Diego Abreu

Personal information
- Full name: Diego Fernando Abreu Firenze
- Date of birth: 27 August 2003 (age 22)
- Place of birth: Mexico City, Mexico
- Height: 1.86 m (6 ft 1 in)
- Position: Forward

Team information
- Current team: Tijuana
- Number: 19

Youth career
- 0000: Rincón del Carrasco
- 0000: Carrasco Polo
- 0000: Defensor Sporting
- 2023: → Botafogo (youth loan)

Senior career*
- Years: Team / Apps / (Gls)
- 2024–2026: Defensor Sporting / 23 / (4)
- 2024: → Toluca (loan) / 0 / (0)
- 2026–: Tijuana / 12 / (3)

International career
- 2019: Mexico U17 / 3 / (4)
- 2020: Mexico U18 / 1 / (0)
- 2021: Mexico U20 / 2 / (1)
- 2021–: Uruguay U20 / 3 / (2)

= Diego Abreu =

Uruguayan footballer (born 2003)

Diego Fernando Abreu Firenze (born 27 August 2003) is a professional footballer who plays as a forward for Liga MX club Tijuana. Born in Mexico, he is currently a youth international for Uruguay.

==Early life==
Abreu was born in Mexico City, Mexico, to former Uruguayan international footballer Sebastián Abreu and Paola Firenze. He has one older sister, Valentina, and two younger brothers, Facundo and Franco. As a child, he lived in Mexico, Argentina, Spain, Greece, Uruguay, and Brazil, following his father's footballing career as he moved to different clubs. Following his father's move to Nacional, Diego's family decided he would stay in Uruguay from 2014 onwards, though he visited his father occasionally as he continued his career abroad. Abreu holds a Mexican passport via jus soli, along with a Uruguayan passport and an Italian passport, as his mother is of Italian descent.

==Club career==
===Early career===
Abreu first started playing football at the request of his father, though he stated in an interview with ESPN Deportes that he "only went [in order] to drink Gatorade at halftime". While living in Rio de Janeiro, Brazil, he played futsal, before returning to Uruguay to play organized football at the youth level. He initially played for Rincón del Carrasco in the Canelones Department of Uruguay, but after not being selected to play very often, he moved to Carrasco Polo in Montevideo.

===Defensor Sporting===
He joined Defensor Sporting in his last year of baby fútbol and recalled in another interview with ESPN Deportes that his first major involvement with the club was in a youth tournament in Brazil, where he missed a penalty against Internacional; chipping a Panenka shot that did not even reach the goal. He continued to progress through the academy and made his unofficial debut in a 2–1 friendly loss against Argentinian opposition Vélez Sarsfield on 14 January 2023. A few days later, on 17 January, he scored his first goal for the club, the consolation in another 2–1 loss, this time to Montevideo Wanderers of Uruguay.

====Loan to Botafogo====
On 31 March 2023, it was announced that Abreu would join Brazilian side Botafogo, where his father had also played, on a season-long loan deal. On signing, he recalled that he had watched Botafogo games live as a child, during his father's spell with the club.

=== Tijuana ===
In January 2026, Abreu joined Tijuana, a club coached by his father Sebastián Abreu.

==International career==
Eligible to represent Italy, Mexico, and Uruguay, Abreu represented Mexico from under-17 to under-20 level. In February 2021, he stated that he had not yet decided who he wanted to play for, also expressing his desire to represent Uruguay at international level. He received his first call-up to the Uruguay under-20 side for a training camp in September of the same year, before featuring for Mexico's under-20s in two friendlies against France and England in October, scoring against the former.

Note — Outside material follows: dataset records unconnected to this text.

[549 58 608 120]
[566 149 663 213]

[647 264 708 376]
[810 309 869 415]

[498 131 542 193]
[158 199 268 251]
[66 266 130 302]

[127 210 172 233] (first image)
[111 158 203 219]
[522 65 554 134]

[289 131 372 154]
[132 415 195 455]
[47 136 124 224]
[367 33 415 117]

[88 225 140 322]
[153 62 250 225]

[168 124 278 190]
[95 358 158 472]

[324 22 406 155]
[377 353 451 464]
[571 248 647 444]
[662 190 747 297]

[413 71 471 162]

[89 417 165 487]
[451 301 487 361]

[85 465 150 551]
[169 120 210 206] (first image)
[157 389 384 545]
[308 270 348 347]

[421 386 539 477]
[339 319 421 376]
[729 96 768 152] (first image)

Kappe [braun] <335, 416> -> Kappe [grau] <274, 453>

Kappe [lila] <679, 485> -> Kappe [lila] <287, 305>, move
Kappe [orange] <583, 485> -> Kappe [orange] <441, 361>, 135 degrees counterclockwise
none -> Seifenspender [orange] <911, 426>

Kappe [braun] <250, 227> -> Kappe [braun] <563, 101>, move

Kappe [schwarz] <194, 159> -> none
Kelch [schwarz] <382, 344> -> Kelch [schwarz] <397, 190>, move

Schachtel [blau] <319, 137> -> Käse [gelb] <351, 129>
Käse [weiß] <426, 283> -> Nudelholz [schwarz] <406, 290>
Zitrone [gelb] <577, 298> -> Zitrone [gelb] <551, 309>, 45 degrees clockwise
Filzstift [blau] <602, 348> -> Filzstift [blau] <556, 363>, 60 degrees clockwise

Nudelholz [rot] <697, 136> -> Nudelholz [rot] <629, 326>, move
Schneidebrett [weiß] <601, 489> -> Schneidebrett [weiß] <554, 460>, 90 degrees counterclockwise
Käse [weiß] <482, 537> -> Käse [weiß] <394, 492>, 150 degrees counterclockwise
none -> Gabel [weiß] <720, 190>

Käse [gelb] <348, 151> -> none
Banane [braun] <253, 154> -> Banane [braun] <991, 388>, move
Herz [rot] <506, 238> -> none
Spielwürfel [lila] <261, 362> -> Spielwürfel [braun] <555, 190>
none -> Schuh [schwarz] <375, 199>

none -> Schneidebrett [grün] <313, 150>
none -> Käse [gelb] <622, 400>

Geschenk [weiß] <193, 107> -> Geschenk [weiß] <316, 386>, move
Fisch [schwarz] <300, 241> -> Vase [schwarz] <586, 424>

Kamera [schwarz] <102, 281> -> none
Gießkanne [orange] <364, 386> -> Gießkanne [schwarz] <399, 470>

In December 2021, he was called up to the Uruguay under-20 side again by coach Gustavo Ferreyra and scored in a friendly against Chile in a 1–1 friendly draw. He played in a second friendly game against Colombia but suffered a cruciate ligament injury in the game, which required surgery in February 2022, before he returned in September of the same year. In December 2022, he scored another goal against Chile at under-20 level in a 2–0 win.